It’s quite easy if we only have one git account, then it became confusing when we want to add more account. I also met this problem. But I have found out solutions so let me show how to handle it.

You should know the difference between git and github. github is one kind of git, and git have many website name such as gitlab, gitee… So there are the following two situations. however you can consider it as other 2 situations: same email or not. P.S. Local environment will be automatically adjusted by user.name, user.email and repo url.

  • different git website accounts for example: a.github.com and b.gitlab.com
  • same git website accounts for example: a.github.com and b.github.com

SSH

In the beginning, there is a base knowledge we need to be aware of. SSH is a authorization tool. It is a bridge connecting mutiple network servers. And abviously if we want to update a git repo, a trusted connection is needed. So we need to use SSH to generate public key and private key, and copy public key to website setting page. And add basic information of website to .ssh/config. So that we are trusted and can continue doing pull or push operations.

Let’s generate ssh keys for different emails

Notice: email number = ssh key number If github and gitlab is registered by same email, then it can use same ssh key. Otherwise you are supposed to create new ssh keys and add them to website setting page accordingly.

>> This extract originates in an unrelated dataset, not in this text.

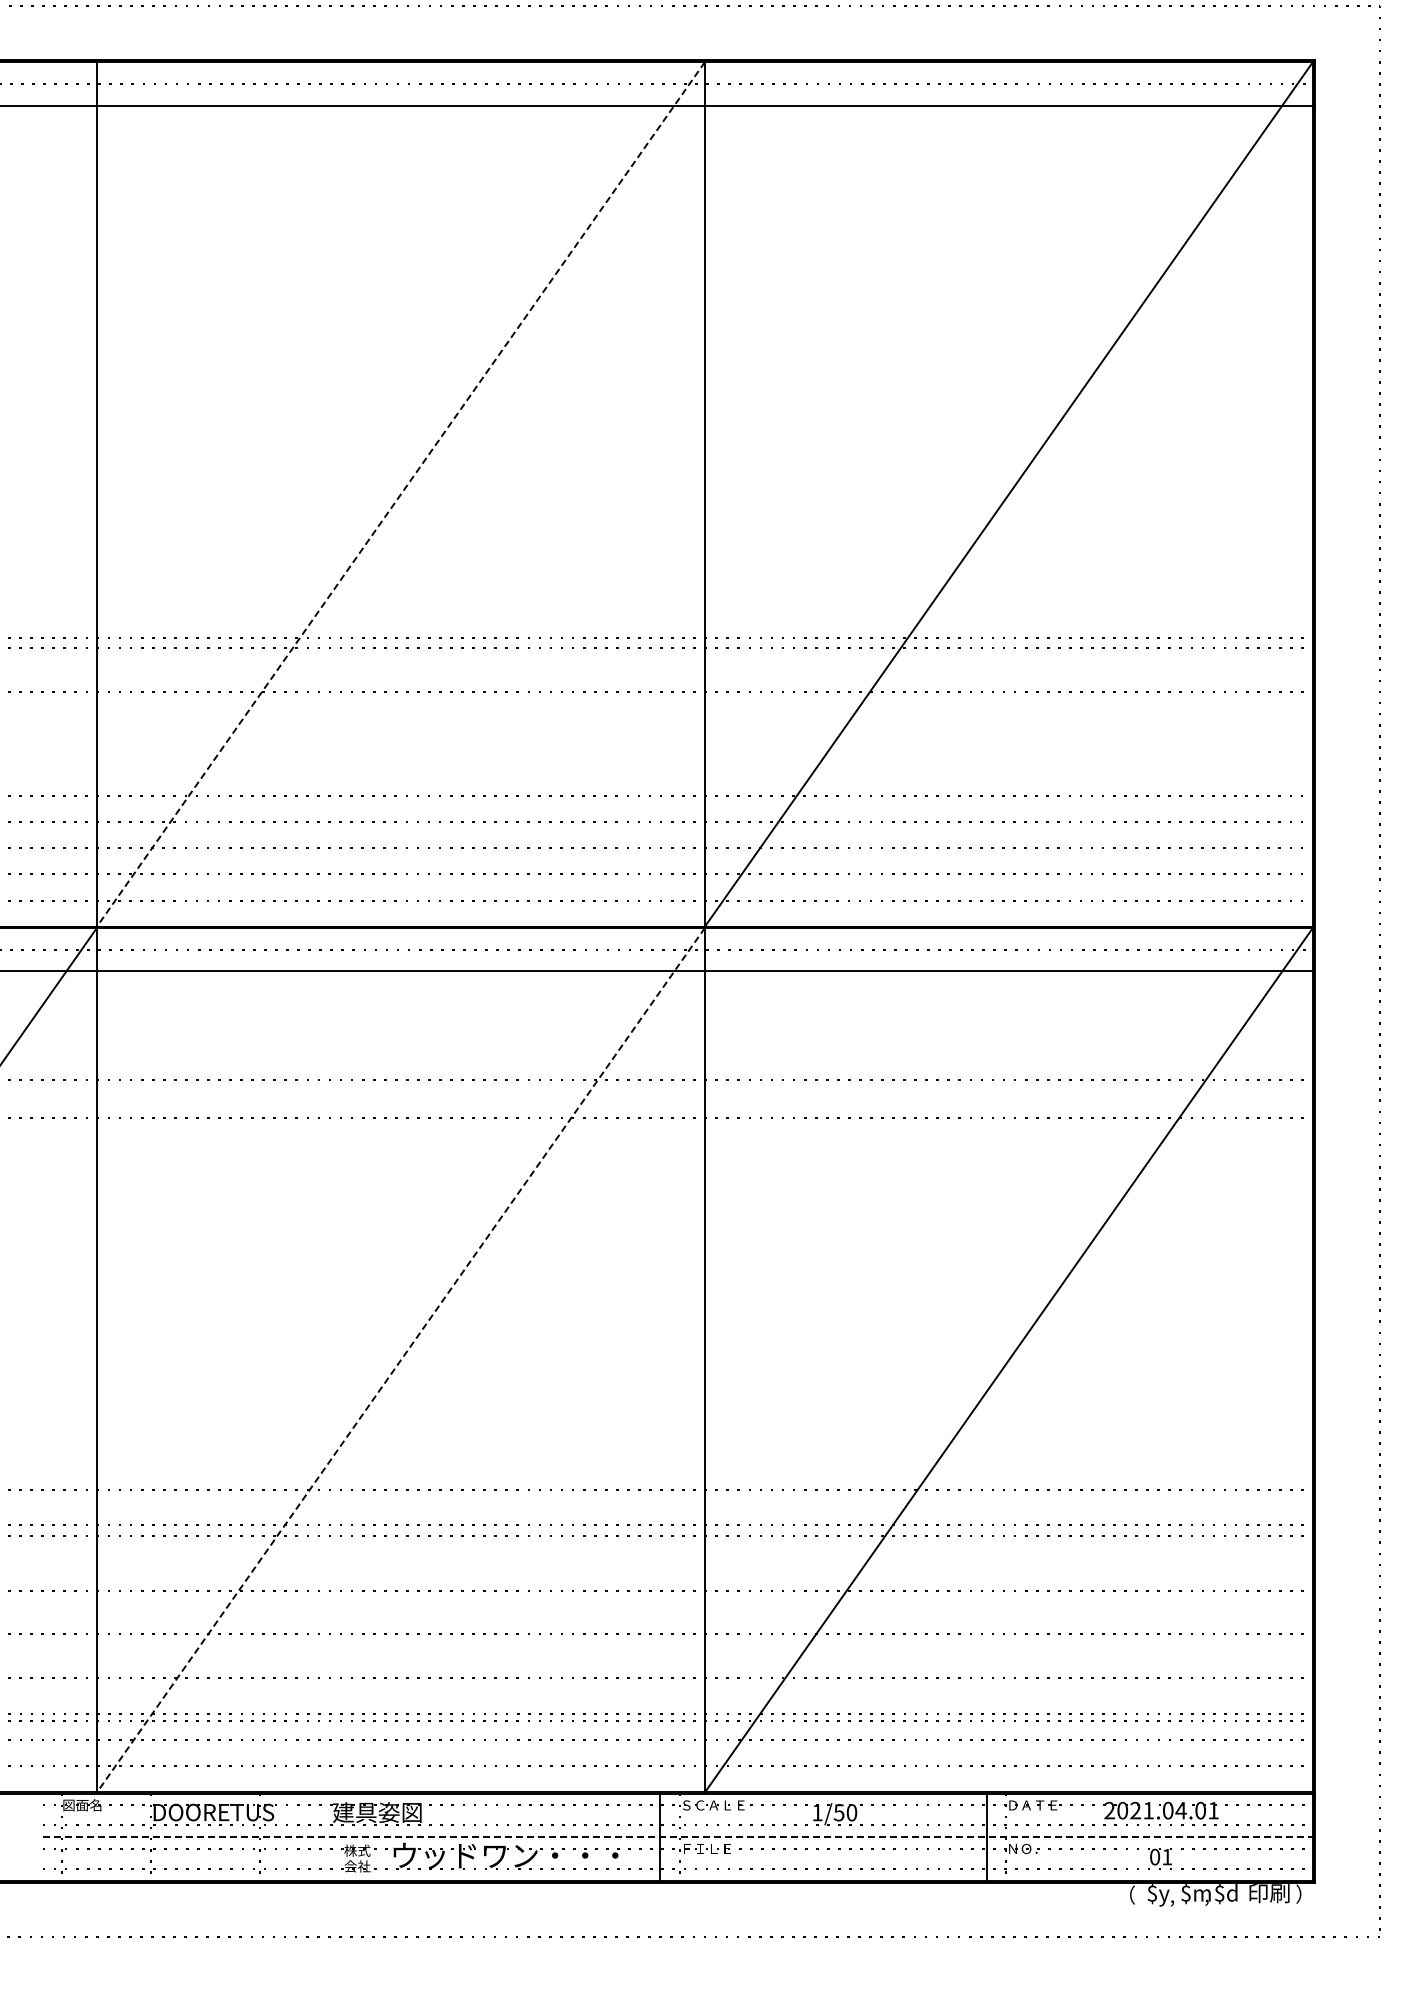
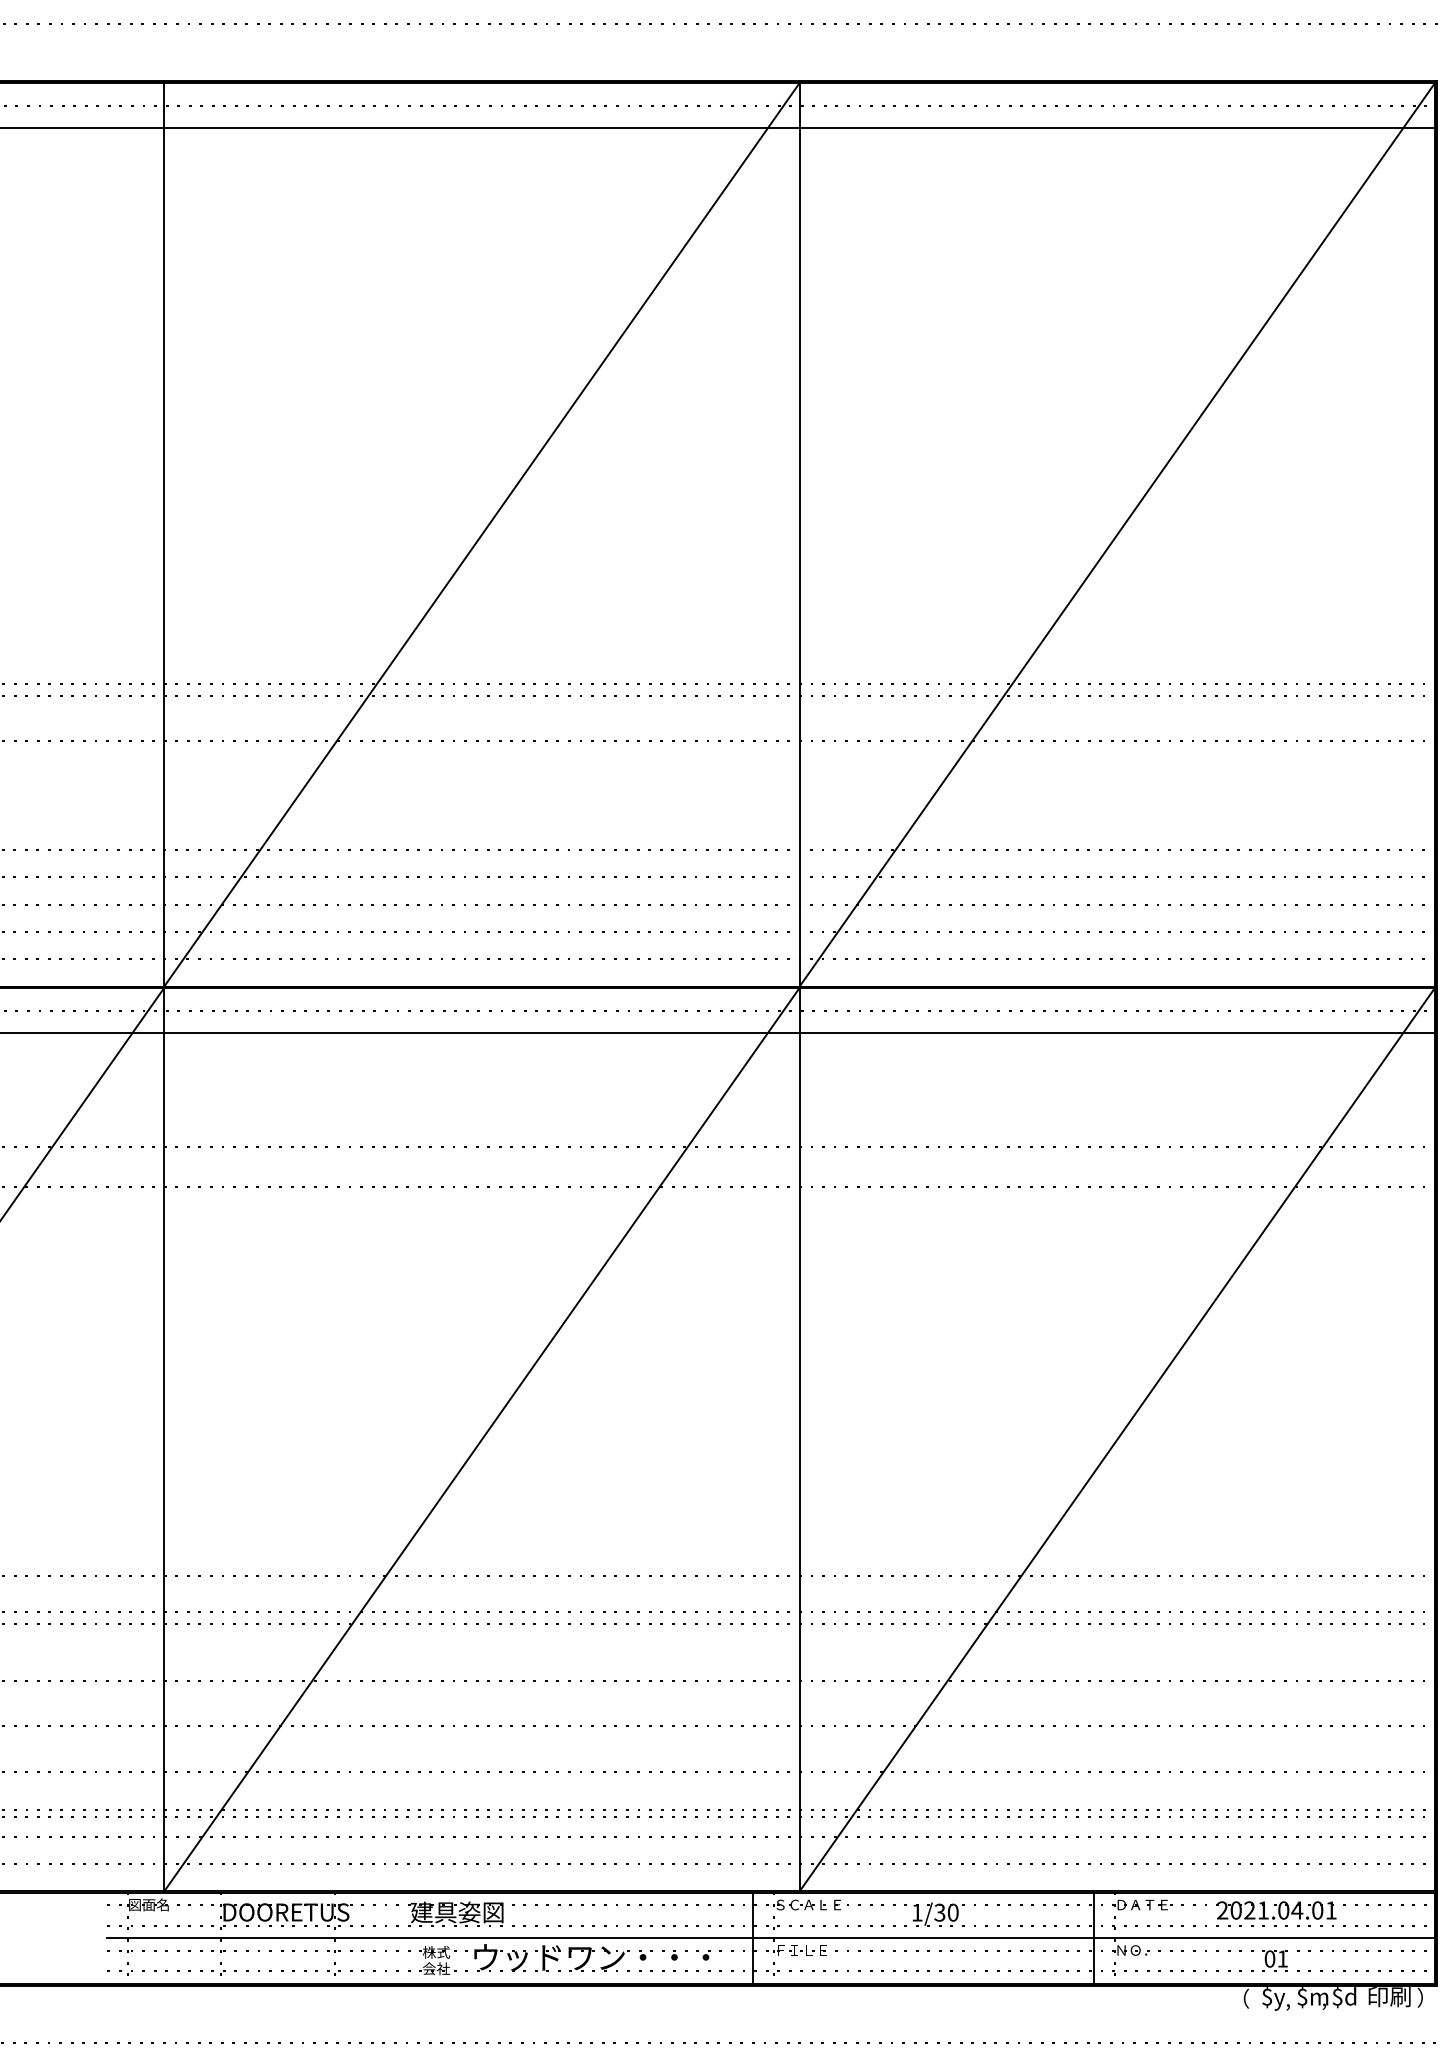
line: (400, 494) -> (481, 534), dashed -> solid
line: (400, 1360) -> (481, 1440), dashed -> solid
text: (839, 1812) -> (940, 1912), 1/50 -> 1/30
line: (678, 1837) -> (771, 1938), dashed -> solid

ssh-keygen -t rsa -C "CompanyEmailNameA@xxx.com" -f ~/.ssh/company_name_rsa
ssh-keygen -t rsa -C "SelfEmailNameA@xxx.com" -f ~/.ssh/self_name_rsa

Update different ssh key’s config

Accounts of different website:

vi ~/.ssh/config

Host self_name
Hostname github.com
PreferredAuthentications publickey
IdentityFile ~/.ssh/company_name_rsa
User self_github_account_name
  
Host self_name
Hostname gitlab.com
PreferredAuthentications publickey
IdentityFile ~/.ssh/self_name_rsa
User self_gitlab_account_name

Accounts of same website:

vi ~/.ssh/config

Host company_name
Hostname github.com
PreferredAuthentications publickey
IdentityFile ~/.ssh/company_name_rsa
User company_github_account_name
  
Host self_name
Hostname github.com
PreferredAuthentications publickey
IdentityFile ~/.ssh/self_name_rsa
User self_github_account_name

Copy public key to website setting page

Git config

git config user.name "self_github_account_name"
git config user.email SelfEmailNameA@xxx.com

That should be enough.

Conclusion

The process from one to many is the process of deepening understanding.